Assignment: For this exercise, reproduce the entries below exactly, but only from the line containing "line: (543, 598) -> (649, 870), removed" through the line containing "line: (1292, 598)", both included.

Revision tracking records

- Opening Delimiter -

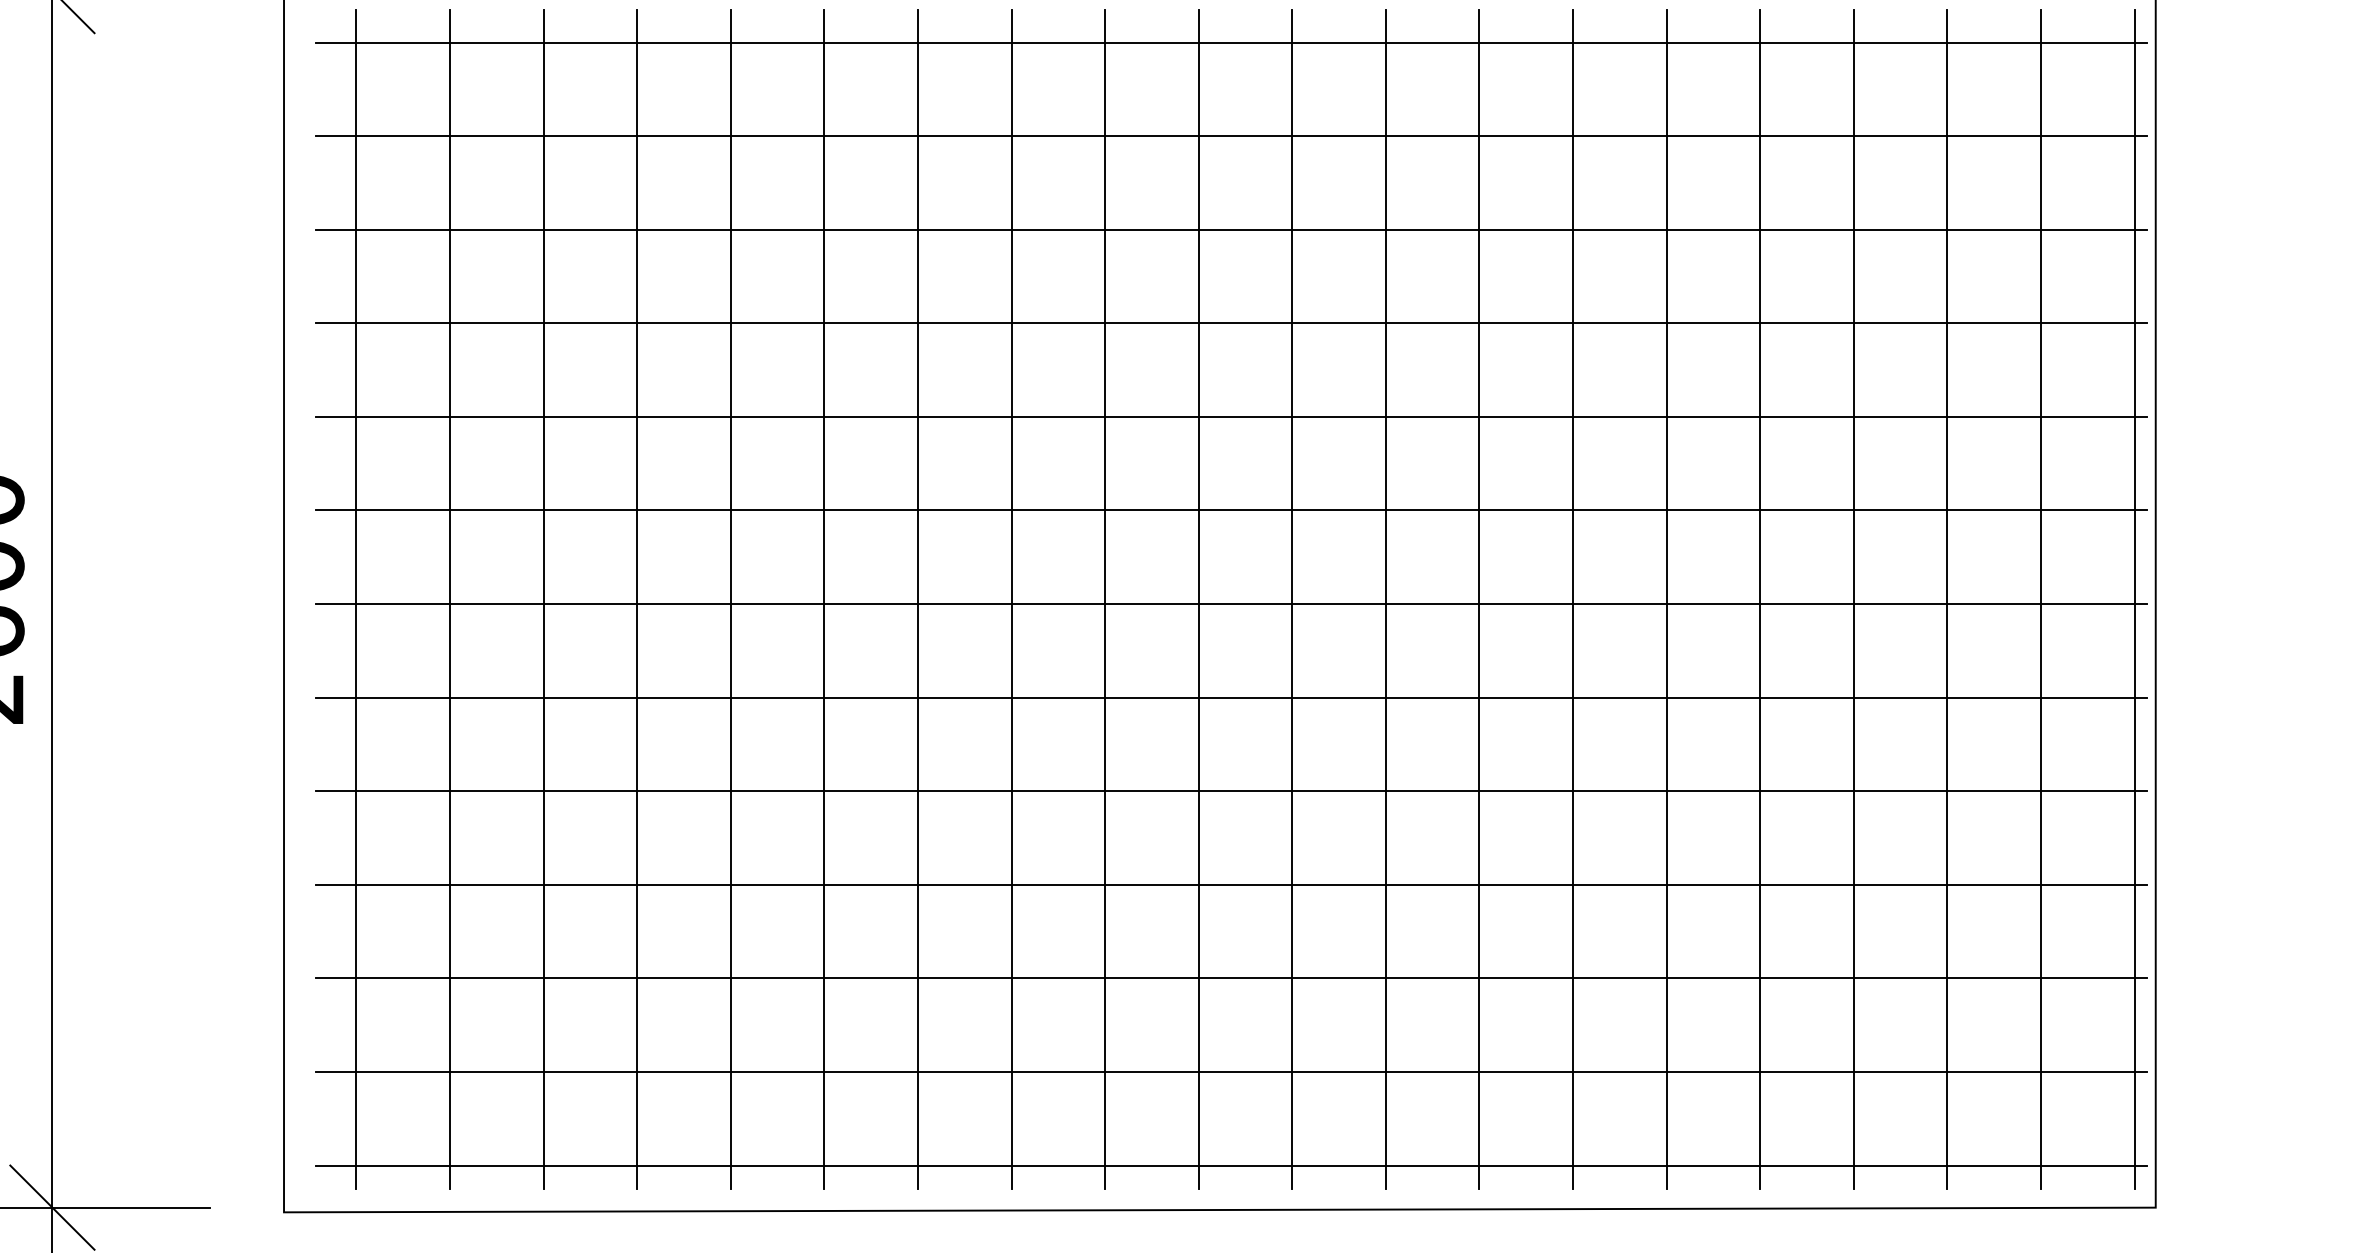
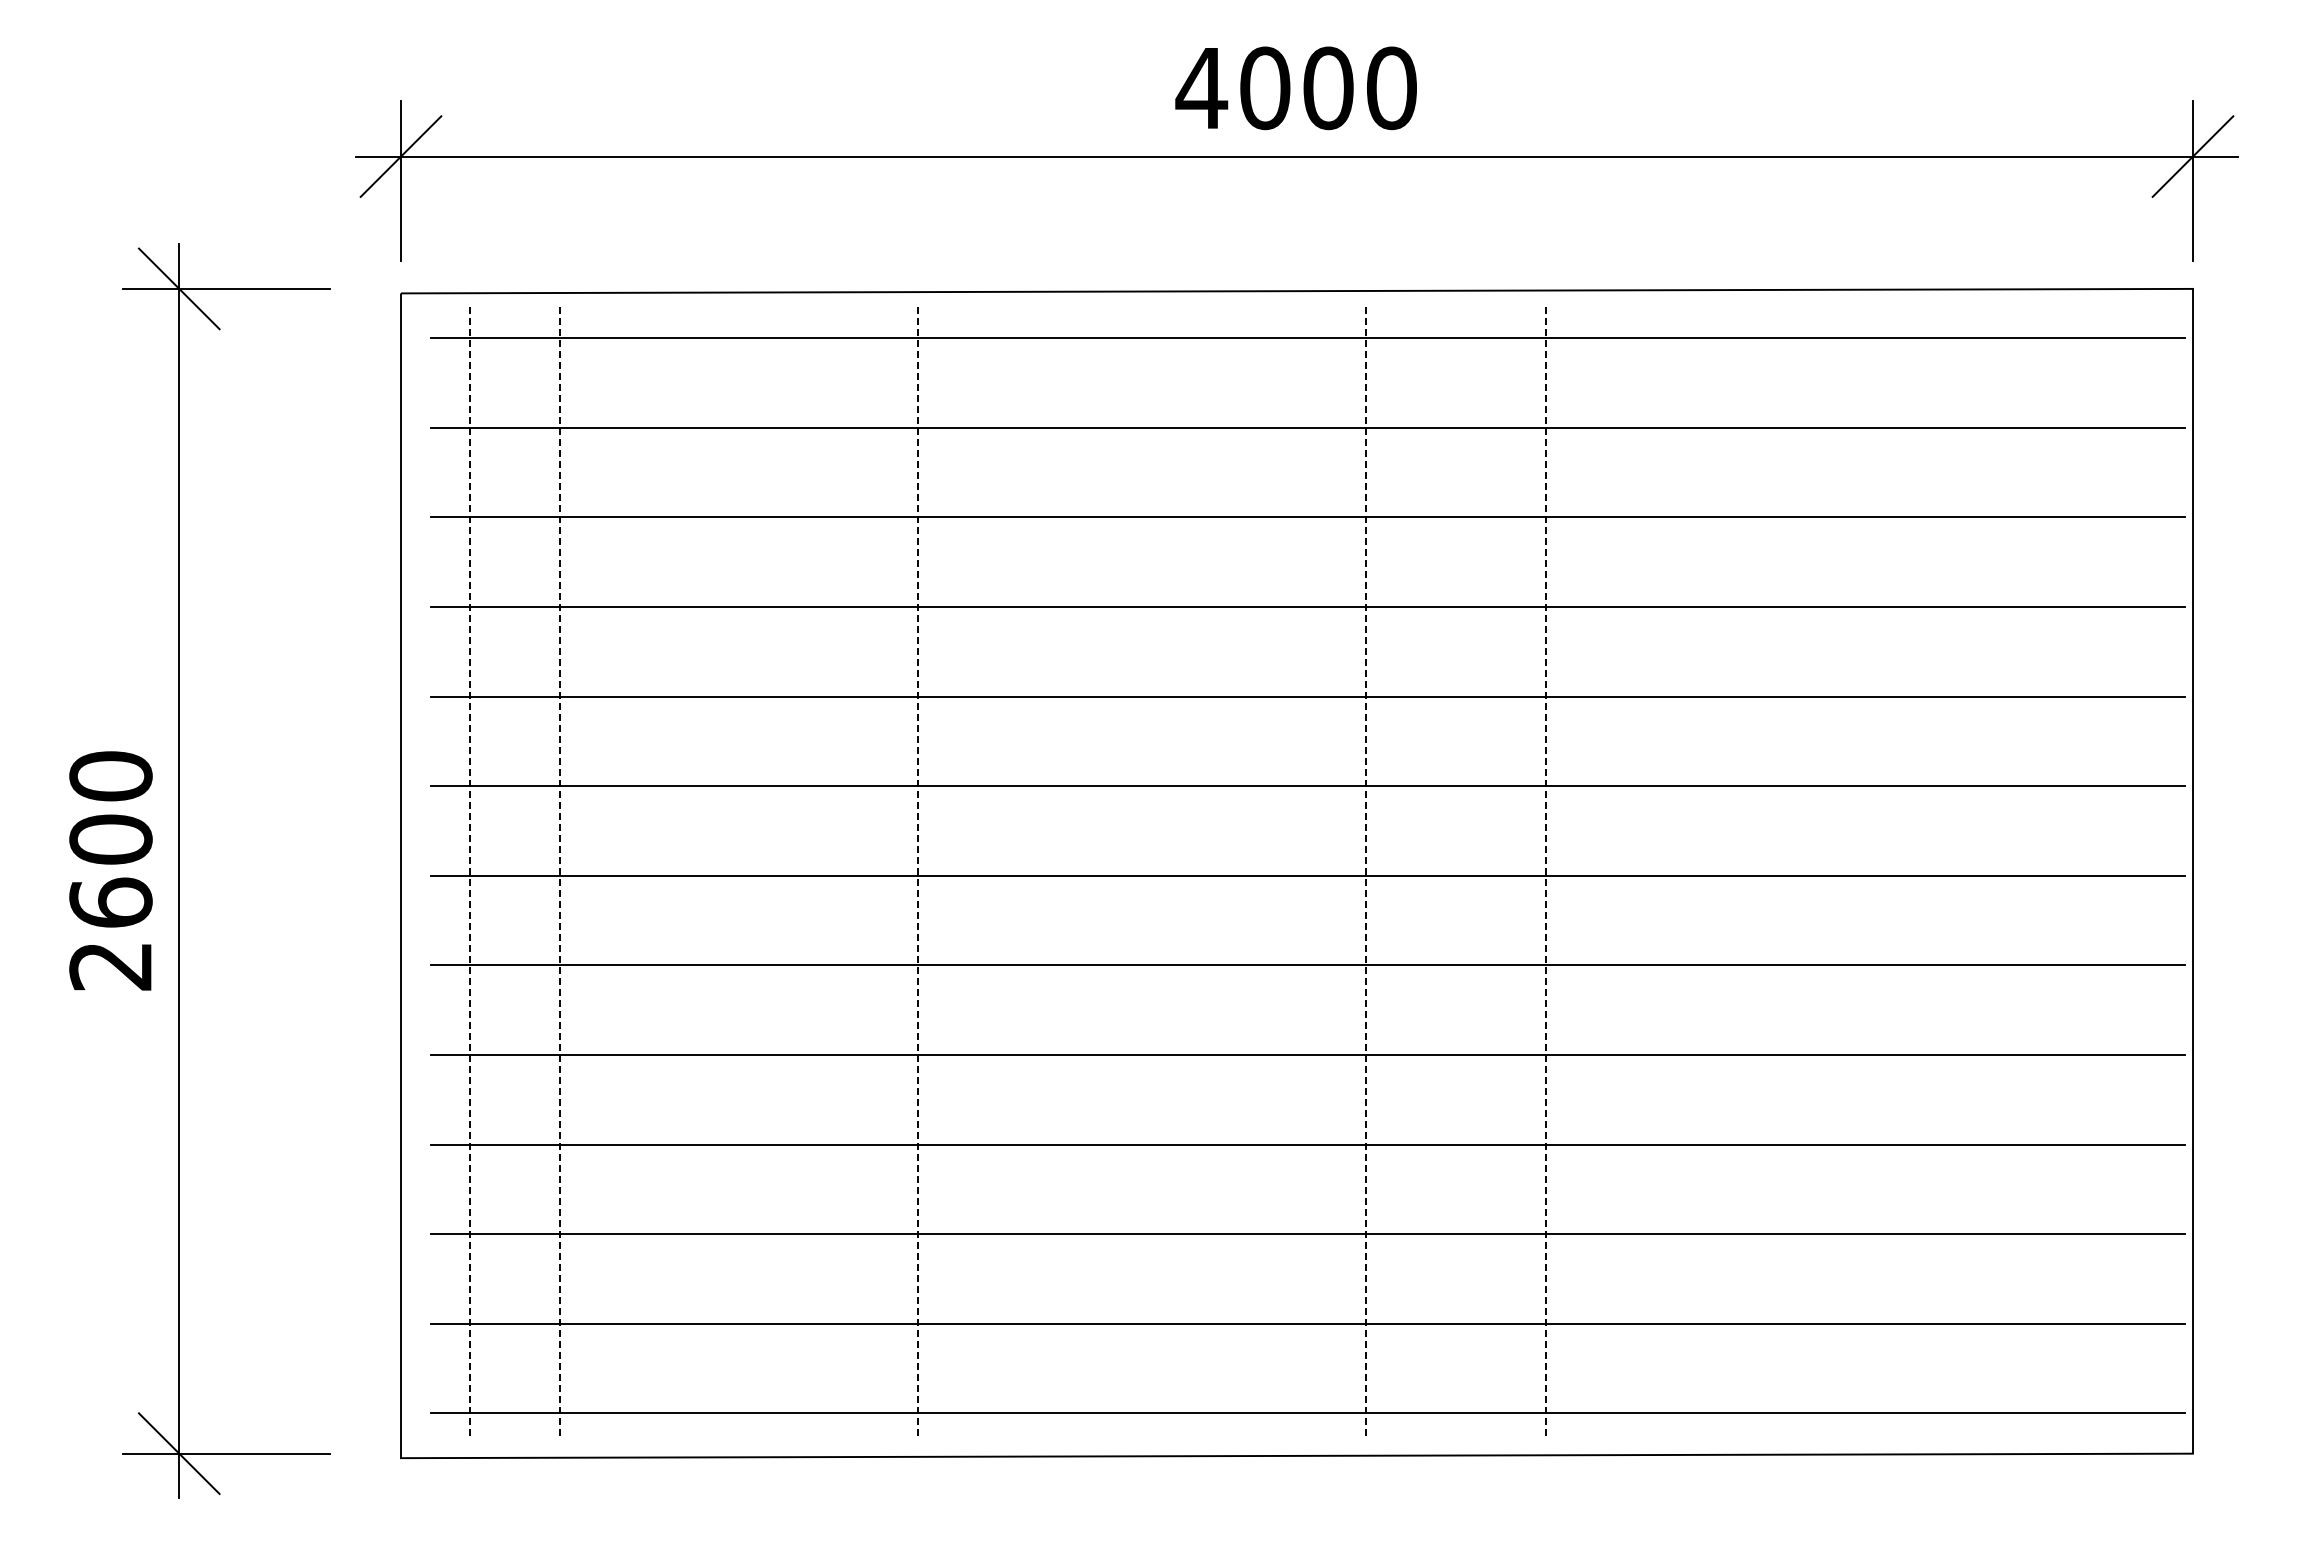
line: (356, 598) -> (470, 870), solid -> dashed
line: (449, 598) -> (559, 870), solid -> dashed
line: (543, 598) -> (649, 870), removed
line: (637, 598) -> (739, 870), removed
line: (730, 598) -> (828, 870), removed
line: (824, 598) -> (918, 870), solid -> dashed
line: (917, 598) -> (1007, 870), removed
line: (1011, 598) -> (1097, 870), removed
line: (1105, 598) -> (1187, 870), removed
line: (1198, 598) -> (1276, 870), removed
line: (1292, 598) -> (1366, 870), solid -> dashed
line: (1385, 598) -> (1455, 870), removed
line: (1479, 598) -> (1545, 870), solid -> dashed
line: (1573, 598) -> (1635, 870), removed
line: (1666, 598) -> (1724, 870), removed
line: (1760, 598) -> (1814, 870), removed
line: (1853, 598) -> (1903, 870), removed
line: (1947, 598) -> (1993, 870), removed
line: (2041, 598) -> (2083, 870), removed
line: (2134, 598) -> (2172, 870), removed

- Closing Delimiter -

Your solution:
line: (543, 598) -> (649, 870), removed
line: (637, 598) -> (739, 870), removed
line: (730, 598) -> (828, 870), removed
line: (824, 598) -> (918, 870), solid -> dashed
line: (917, 598) -> (1007, 870), removed
line: (1011, 598) -> (1097, 870), removed
line: (1105, 598) -> (1187, 870), removed
line: (1198, 598) -> (1276, 870), removed
line: (1292, 598) -> (1366, 870), solid -> dashed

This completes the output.